After the company went public and came out of the pandemic, Chesky listened to customer feedback and felt it was time to fix everything that was wrong about the Airbnb experience. And he knew exactly how to do it.
The company held its first product release in 2021 and has since put on two events a year to announce new features. In the past three years, Airbnb says it’s shipped more than 500 updates to its app—significantly more than the three years prior.
The launch cycle had another useful effect: It warped the company’s internal cadence. These days, Airbnb employees and executives push themselves under deadline pressure—and then take a deep breath. Chesky finds racing toward a product release as a team more fulfilling and less exhausting than feeling like you’re on a treadmill, running as fast as you can without actually getting anywhere.

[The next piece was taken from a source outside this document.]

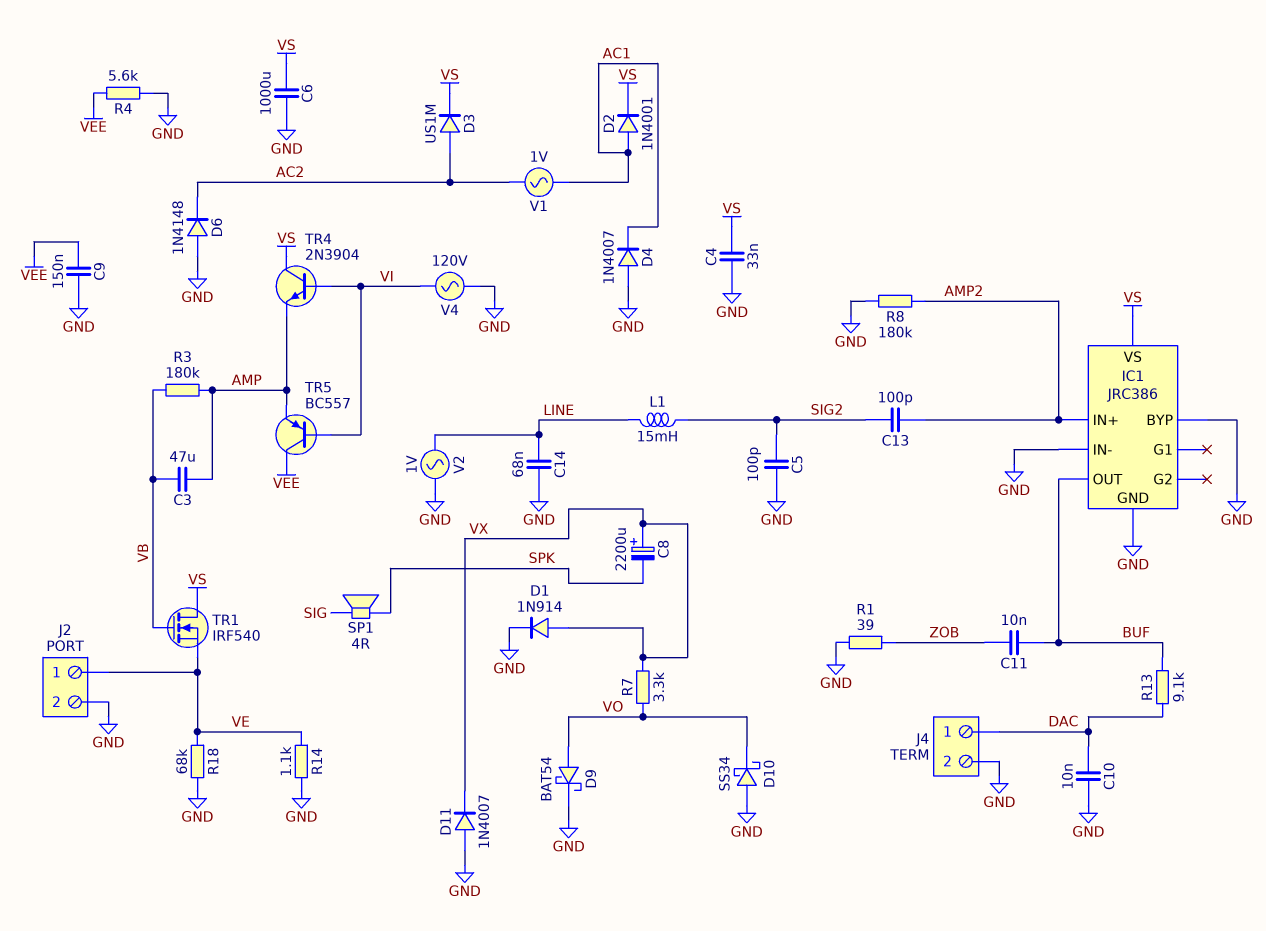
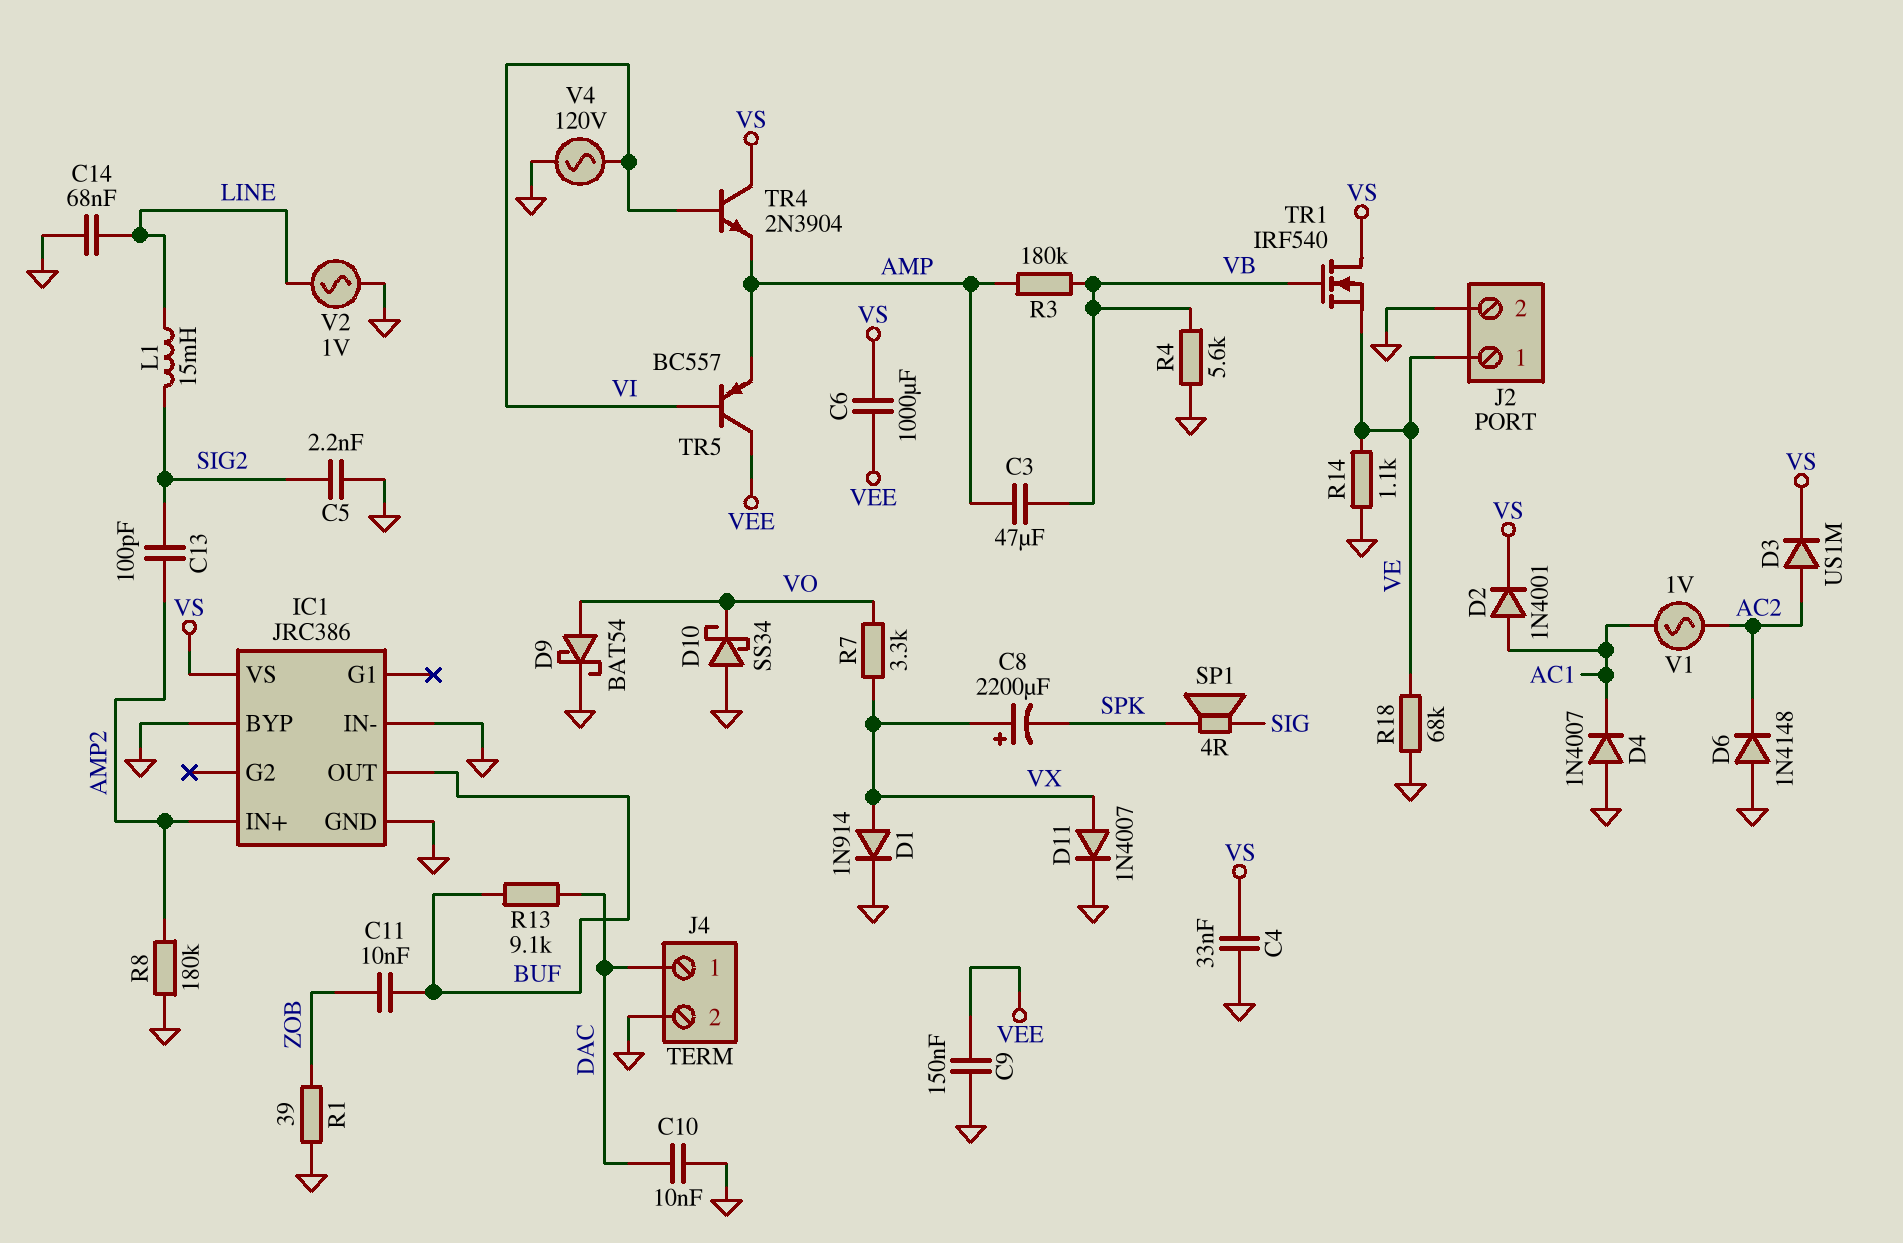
C5: 100pF (GND, SIG2) -> 2.2nF (GND, SIG2)
C6: 1000uF (GND, VS) -> 1000uF (VEE, VS)
D11: diode 1N4007 (A GND, K VX) -> diode 1N4007 (A VX, K GND)
R4: 5.6k (GND, VEE) -> 5.6k (GND, VB)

And the experience of reorienting Airbnb left him convinced of one more thing.
“That most consumer companies would benefit from just talking to the public at least once a year about what they’re doing,” Chesky says.
Of course, it’s easy to see how this could descend into parody, with executives cosplaying as Steve Jobs and treating every product like the original iPhone.
But it has become an effective strategy even for companies where the idea of a dazzling product launch might sound absurd—like Taco Bell.
Last year, the chief marketing officer of the fast-food chain was watching an Apple event when he had an epiphany.
“More people in the U.S. eat at Taco Bell than have an iPhone,” Taylor Montgomery thought. “Why can’t we do something like that?”
They could. So they did. Earlier this year, Taco Bell organized Live Más Live to publicize what it called “an unimaginable lineup of food innovations,” from crispy chicken nuggets (marinated in spiced jalapeño buttermilk!) to a revolutionary cheesy street chalupa (“the shell has cheese on the inside!”).
In the months before the event, Montgomery studied Jobs’s keynotes to prepare for his time on stage in a pop-up venue the company built in Las Vegas for the occasion. After he introduced the Cheesy Chicken Crispanada and Mountain Dew Baja Blast Gelato as menu additions, he paid homage to the showman who famously tantalized crowds with the plot twist of “one more thing”—one last magical Apple product that had been a secret until that moment.
“Should we do one more?” Montgomery said. “I present to you: the Cheez-It Crunchwrap.”
The inaugural event was such a massive success that the next one was immediately scheduled for January. Meanwhile, it has already changed the way people inside the company dream up ambitious products.
“Is this idea big enough to be on stage at Live Más Live?” Montgomery said. “That’s the new bar for a big idea at Taco Bell.”